The Gumblar botnet is back, and compromised websites are now being used to host malware that exploits security flaws in Microsoft Windows and Adobe software.
Five months after it was first uncovered, ScanSafe has warned that the Gumblar botnet has returned and has a new trick up its sleeve.
The goal of the botnet has not changed however, which is to steal FTP credentials and other data. Gumblar first made the news in May, when attackers compromised legitimate sites and sent visitors on to a malicious site that infected their PCs with malware.
Now the botnet has changed, and attackers are using the legitimate sites they hack to host the malware itself, instead of relying on a malicious iFrame that points to the malware.
“In a typical outbreak situation, there are compromised websites that act as a conduit for malware hosted on an attacker-owned site,” explained Mary Landesman, senior security researcher at ScanSafe, on the company’s Security Threat Alert Team blog. “But in this case, the malware resides on thousands of legitimate (but compromised) websites.
“There’s no way of determining the total number of sites involved, but judging by the number of blocks in our logs and the research we’ve done over the past two days, I think it’s safe to assume the number is in the low thousands,” Landesman continued.
The botnet was named Gumblar based on gumblar.cn, the malware domain involved in the initial attacks. In addition to stealing FTP credentials, user names and passwords, the malware is typically accompanied by another malicious program that installs a backdoor on infected PCs.
Meanwhile the stolen FTP credentials are used by the attackers to compromise other websites. The attackers make configuration changes to the sites to lower security settings and make them vulnerable to further attack even if the password is subsequently changed, Landesman said.
Most of the compromised websites are small and hosted in non-English-speaking countries. Still, it is a pretty significant number since those pages are actually playing host to the malware, she said.

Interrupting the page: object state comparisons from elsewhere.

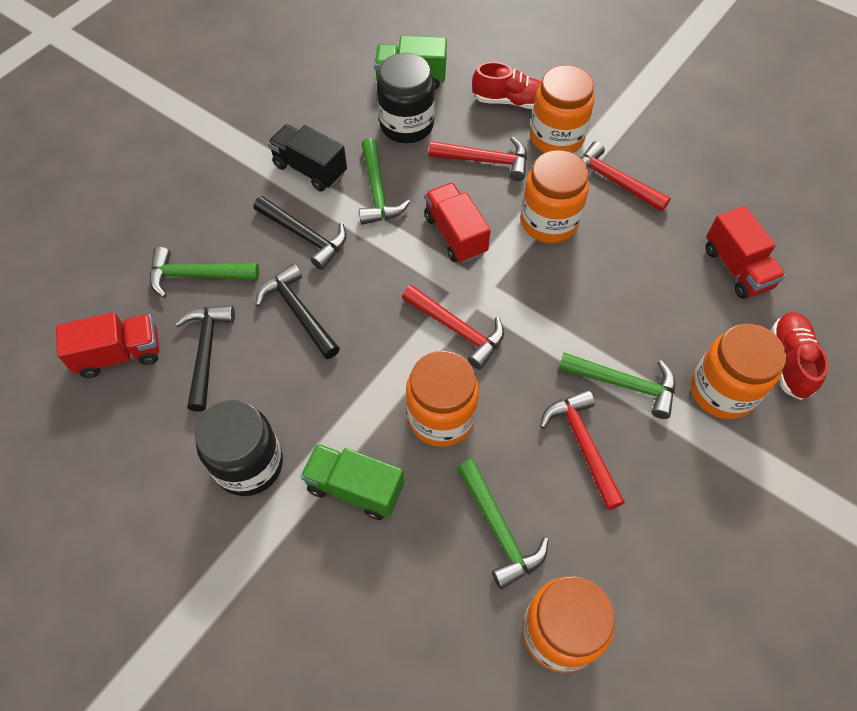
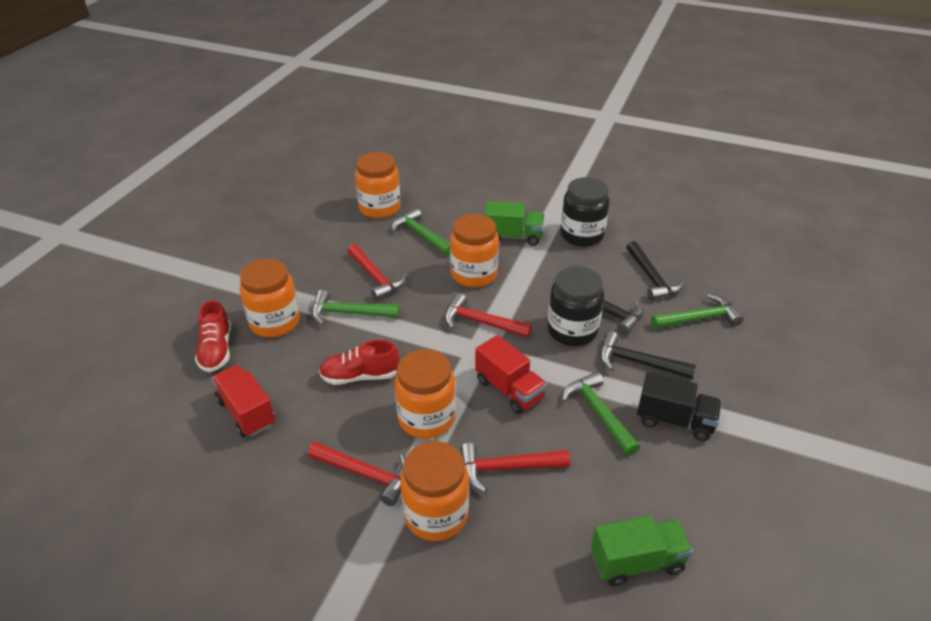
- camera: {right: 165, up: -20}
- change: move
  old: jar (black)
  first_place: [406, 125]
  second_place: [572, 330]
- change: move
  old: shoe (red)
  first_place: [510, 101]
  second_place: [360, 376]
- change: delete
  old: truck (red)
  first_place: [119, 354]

“The attackers have uploaded the malware to match pre-existing paths/filenames individual to each of the sites,” she said. “For example: sitename/images/image.gif will have an accompanying sitename/images/image.php which contains the malware … Thus the name and location of the malicious .php file is unique to each individual compromised website.”
Landesman added that because the attackers are also using forums as a conduit for the malware (and most likely manipulating search results as well), the number of encounters with the malware is actually quite high, currently accounting for 4.8 percent of all ScanSafe web malware blocks.

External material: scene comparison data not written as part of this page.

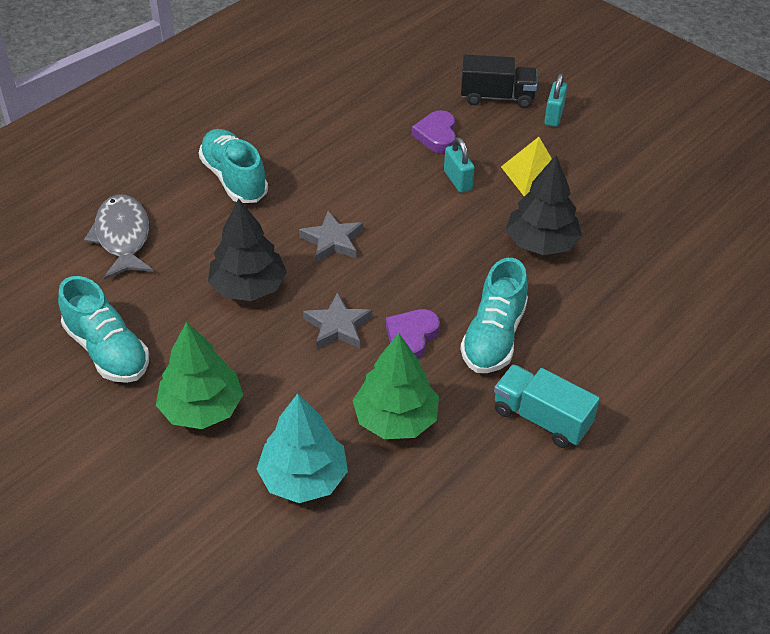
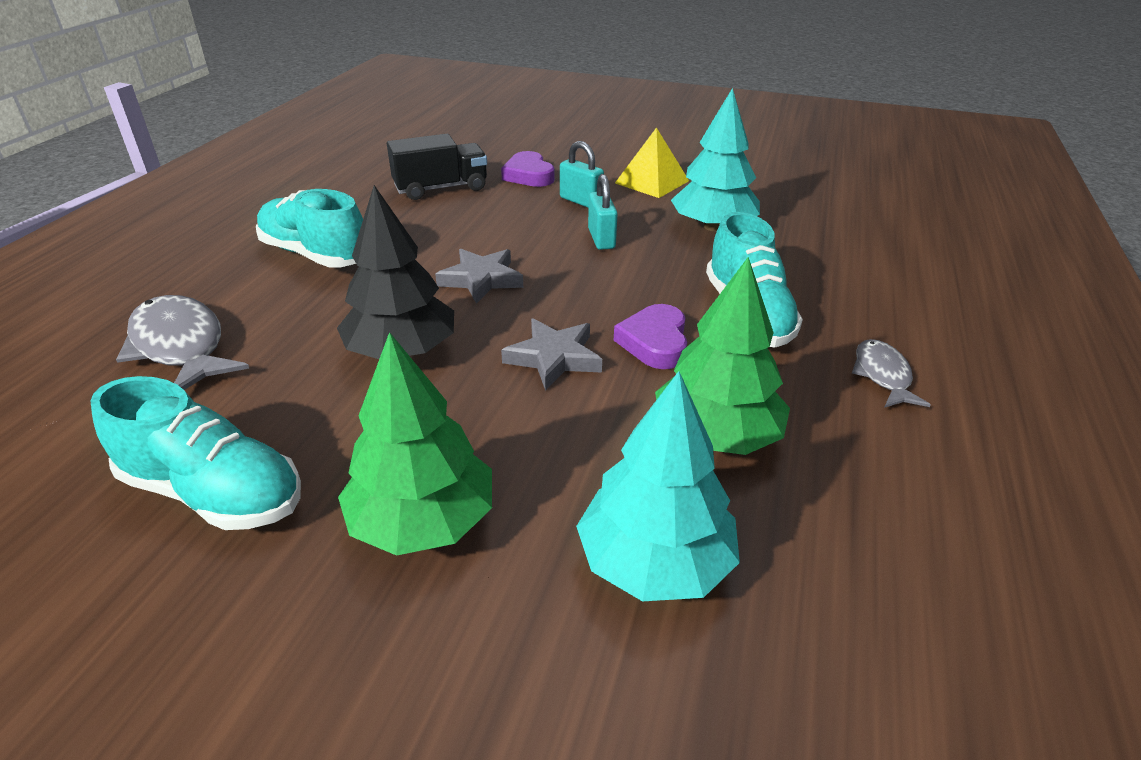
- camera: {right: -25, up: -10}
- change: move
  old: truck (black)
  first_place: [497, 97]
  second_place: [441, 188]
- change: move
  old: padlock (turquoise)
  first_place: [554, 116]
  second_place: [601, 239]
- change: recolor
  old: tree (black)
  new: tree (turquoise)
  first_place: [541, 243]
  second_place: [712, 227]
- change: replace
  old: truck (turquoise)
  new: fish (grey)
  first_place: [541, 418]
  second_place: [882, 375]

So far, the exploits being used by the attackers revolve around Adobe Reader and Adobe Flash Player, as well as the Microsoft Office Web Components vulnerability described in the MS09-043 security bulletin and the Microsoft DirectShow vulnerability described in MS09-011.
“As was the case in the original Gumblar attacks, the malware modifies the following registry key: HKEY_LOCAL_MACHINESOFTWAREMicrosoftWindows NTCurrentVersionDrivers32,” Landesman told eWEEK. “This causes the malware to load when any sound-enabled application, i.e. any browser, is launched. The malware also takes a read of sqlsodbc.chm, a file targeted by previous Gumblar-delivered malware.”